Linux 3.10 kernel bridge转发逻辑
作者:lvyilong316 发布时间:[ 2016/9/14 11:37:13 ] 推荐标签:Linux 操作系统
前分析过linux kernel 2.6.32的bridge转发逻辑,下面分析一下linux kernel 3.10的bridge转发逻辑。这样正是CentOS 5和CentOS 7对应的内核。3.10 kernel中bridge逻辑的大改变是增加了vlan处理逻辑以及brdige入口函数的设置。
1. netdev_rx_handler_register
在分析之前首先要介绍一个重要函数:netdev_rx_handler_register,这个函数是2.6内核所没有的。

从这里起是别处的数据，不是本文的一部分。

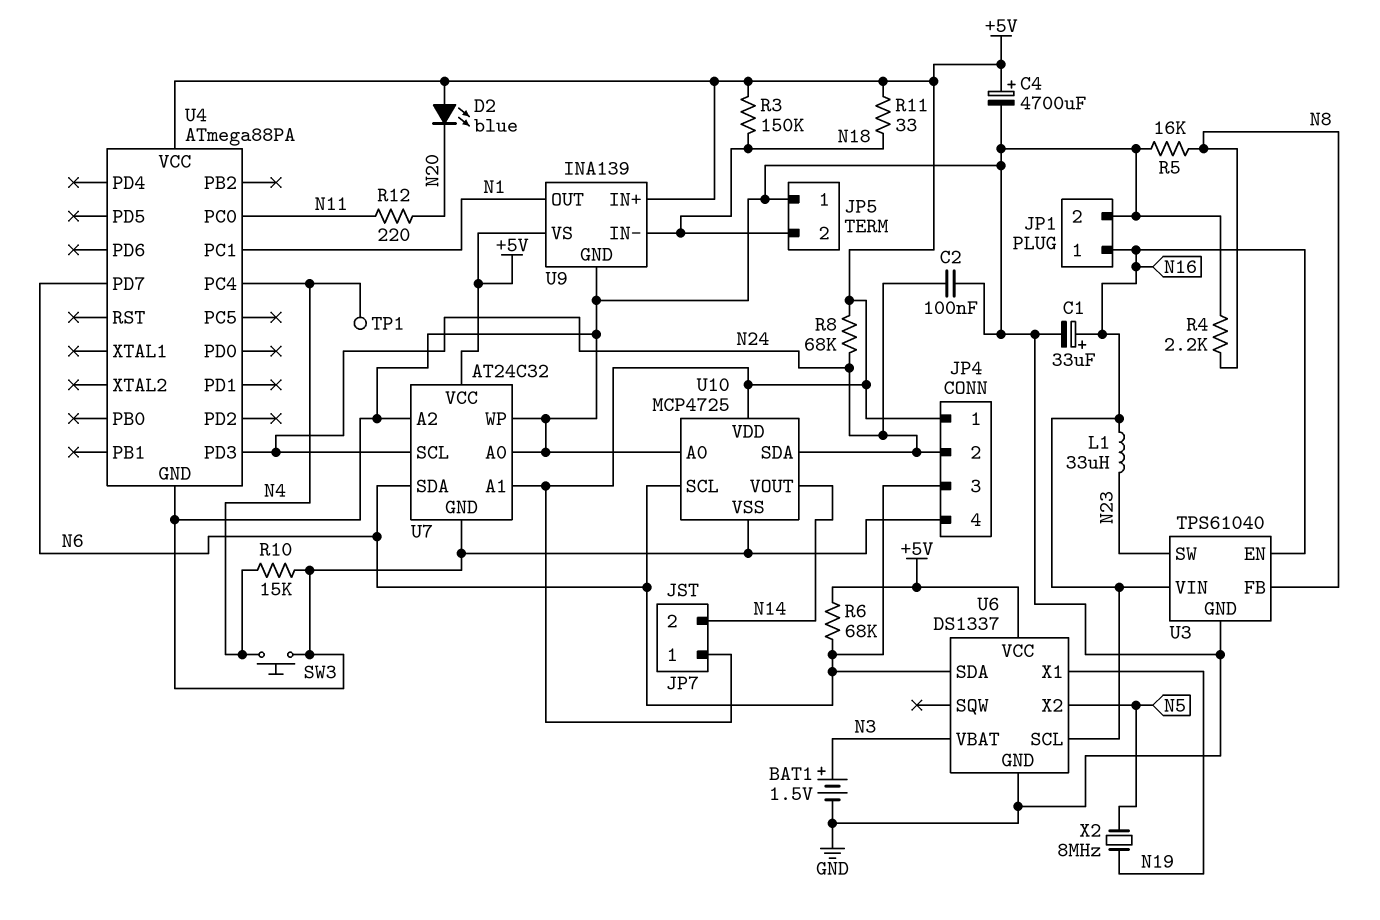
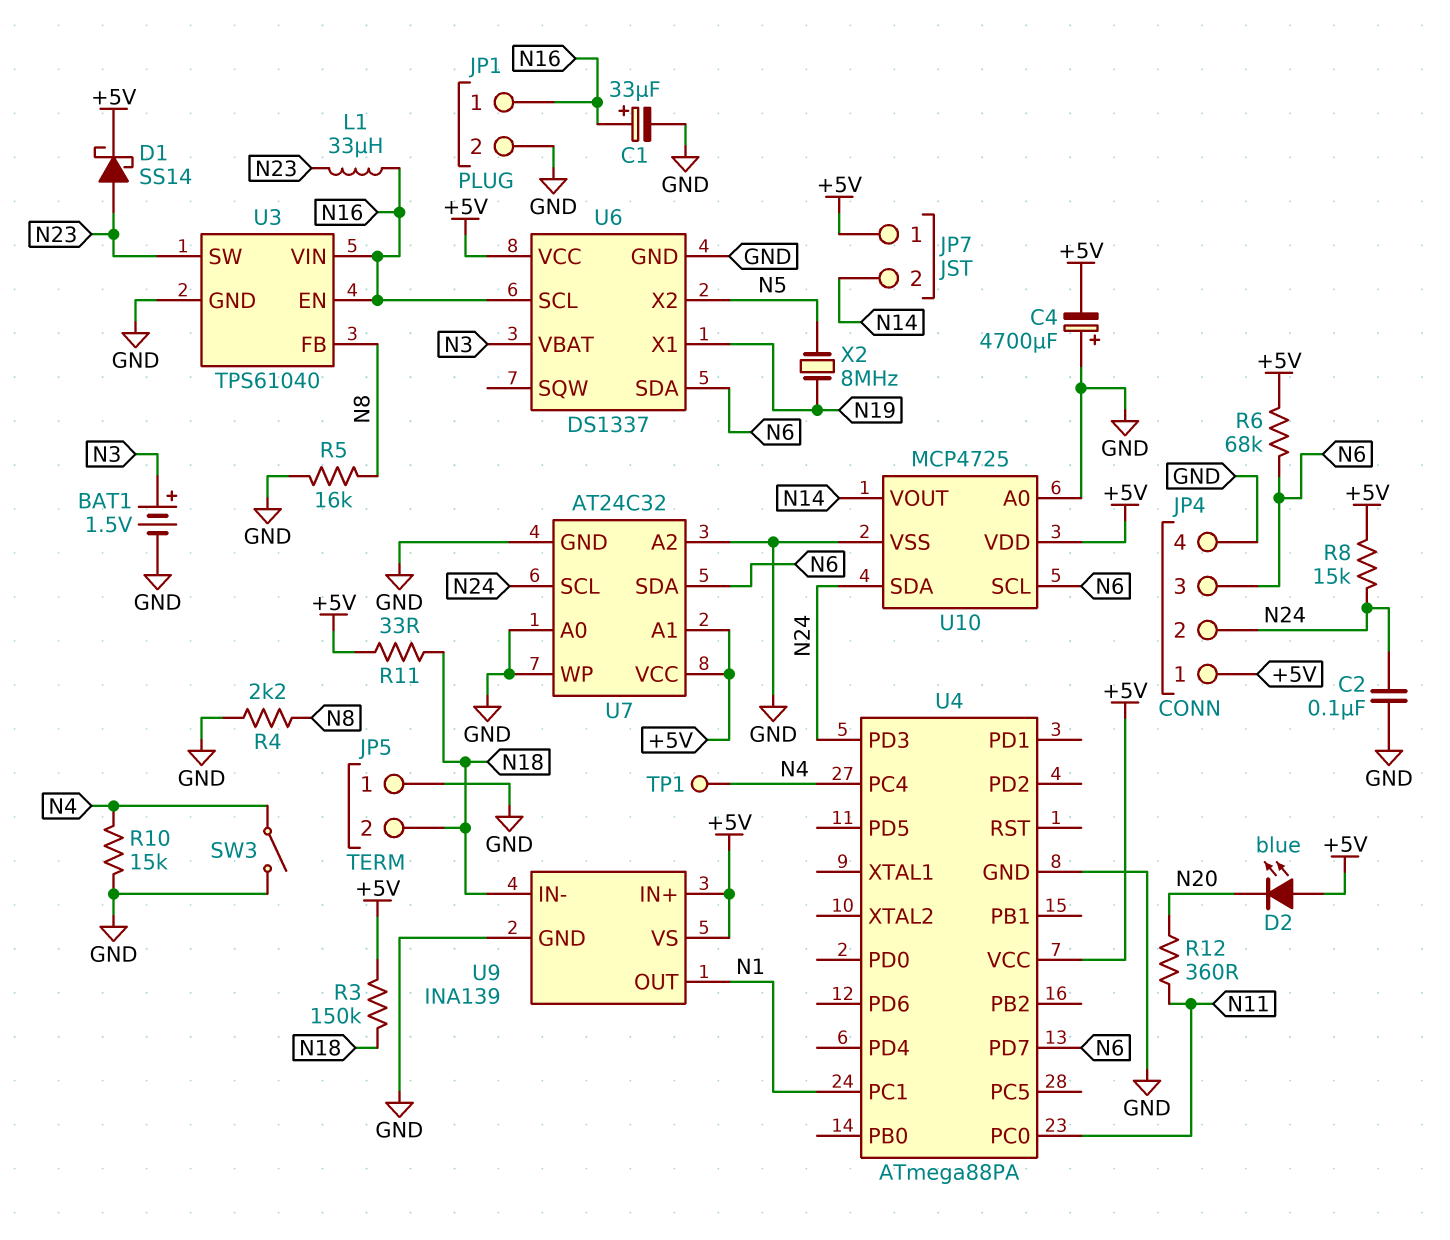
C4: 4700uF (plus +5V, minus GND) -> 4700uF (plus GND, minus +5V)
D1: none -> schottky SS14 (A N23, K +5V)
R8: 68k (+5V, N24) -> 15k (+5V, N24)
R12: 220 (N11, N20) -> 360 (N11, N20)
SW3: button (GND, N4) -> switch (GND, N4)

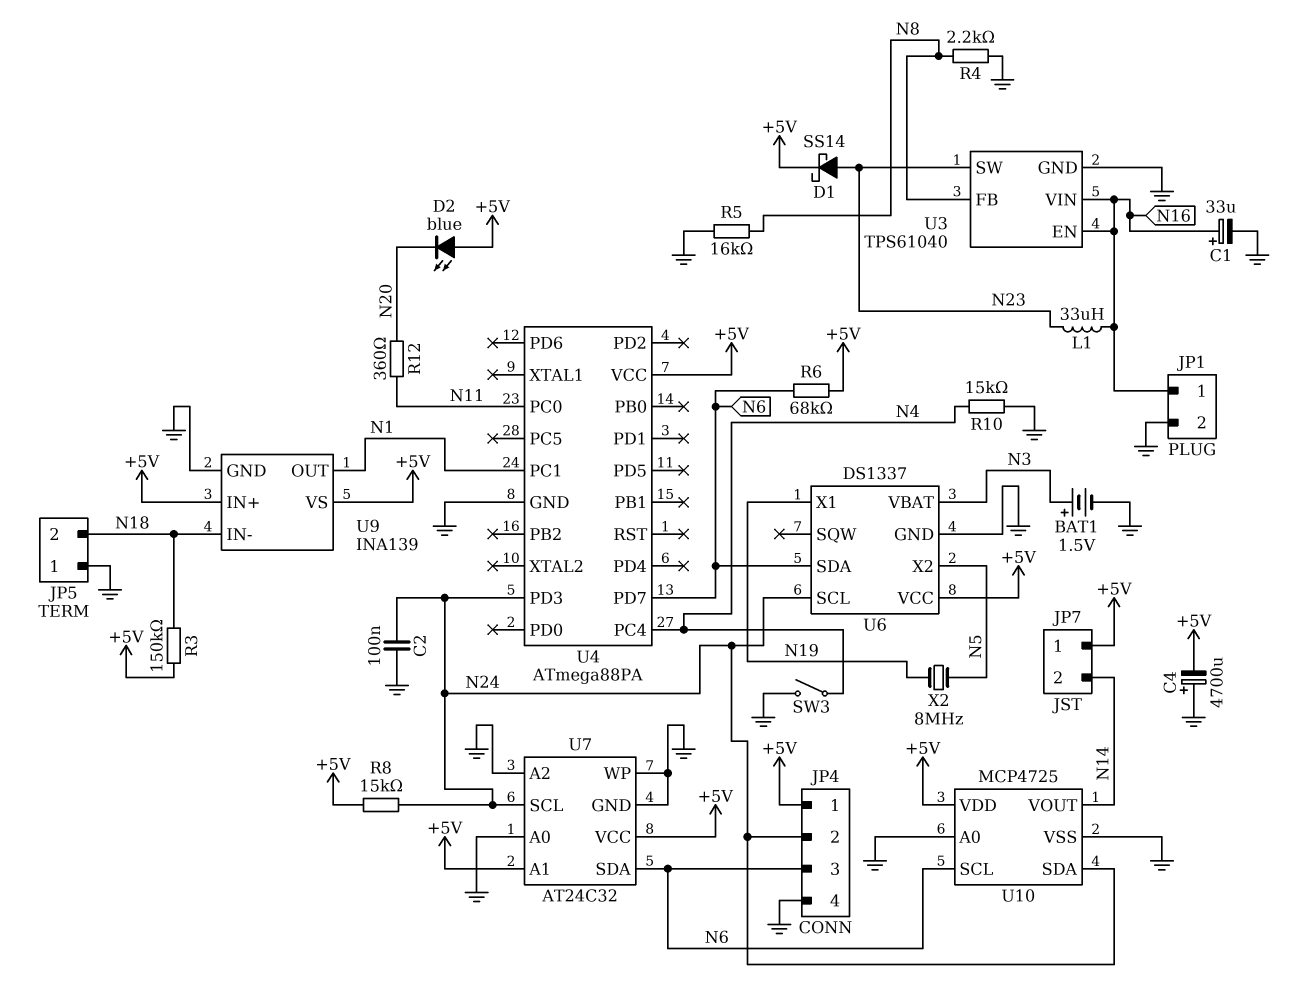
R11: 33 (+5V, N18) -> none
TP1: test point (N4) -> none
U6 pin SCL: N16 -> N24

netdev_rx_handler_register
/*
* dev: 要注册接收函数的dev
* rx_handler: 要注册的接收函数
* rx_handler_data: 指向rx_handler_data使用的数据
*/
int netdev_rx_handler_register(struct net_device *dev,
rx_handler_func_t *rx_handler,
void *rx_handler_data)
{
ASSERT_RTNL();
if (dev->rx_handler)
return -EBUSY;
/* Note: rx_handler_data must be set before rx_handler */
rcu_assign_pointer(dev->rx_handler_data, rx_handler_data);
rcu_assign_pointer(dev->rx_handler, rx_handler);
return 0;
}
这个函数可以给设备(net_device)注册接收函数,然后在__netif_receive_skb函数中根据接收skb的设备接口,再调用这个被注册的接收函数。比如为网桥下的接口注册br_handle_frame函数,为bonding接口注册bond_handle_frame函数。这相对于老式的网桥处理更灵活,有了这个机制也可以在模块中自行注册处理函数。比如3.10中的openvswitch(OpenvSwitch在3.10已经合入了内核)创建netdev vport的函数netdev_create。
netdev_create
static struct vport *netdev_create(const struct vport_parms *parms)
{
struct vport *vport;
/....../
err = netdev_rx_handler_register(netdev_vport->dev, netdev_frame_hook,vport);
/....../
}
这个函数在创建netdev vport时将设备的接收函数设置为netdev_frame_hook函数,这也是整个openvswitch的入口函数,如果查看OpenvSwitch的源码可以看到当安装于2.6内核时这里是替换掉bridge的br_handle_frame_hook函数,从而由bridge逻辑进入OpenvSwitch逻辑。
2. Bridge转发逻辑分析
还是先从netif_receive_skb函数分析,这个函数算是进入协议栈的入口。
netif_receive_skb
int netif_receive_skb(struct sk_buff *skb)
{
int ret;
if (skb_defer_rx_timestamp(skb))
return NET_RX_SUCCESS;
rcu_read_lock();
/*RPS逻辑处理,现在内核中使用了RPS机制, 将报文分散到各个cpu的接收队列中进行负载均衡处理*/
#ifdef CONFIG_RPS
if (static_key_false(&rps_needed)) {
struct rps_dev_flow voidflow, *rflow = &voidflow;
int cpu = get_rps_cpu(skb->dev, skb, &rflow);
if (cpu >= 0) {
ret = enqueue_to_backlog(skb, cpu, &rflow->last_qtail);
rcu_read_unlock();
return ret;
}
}
#endif
ret = __netif_receive_skb(skb);
rcu_read_unlock();
return ret;
}
netif_receive_skb只是对数据包进行了RPS的处理,然后调用__netif_receive_skb。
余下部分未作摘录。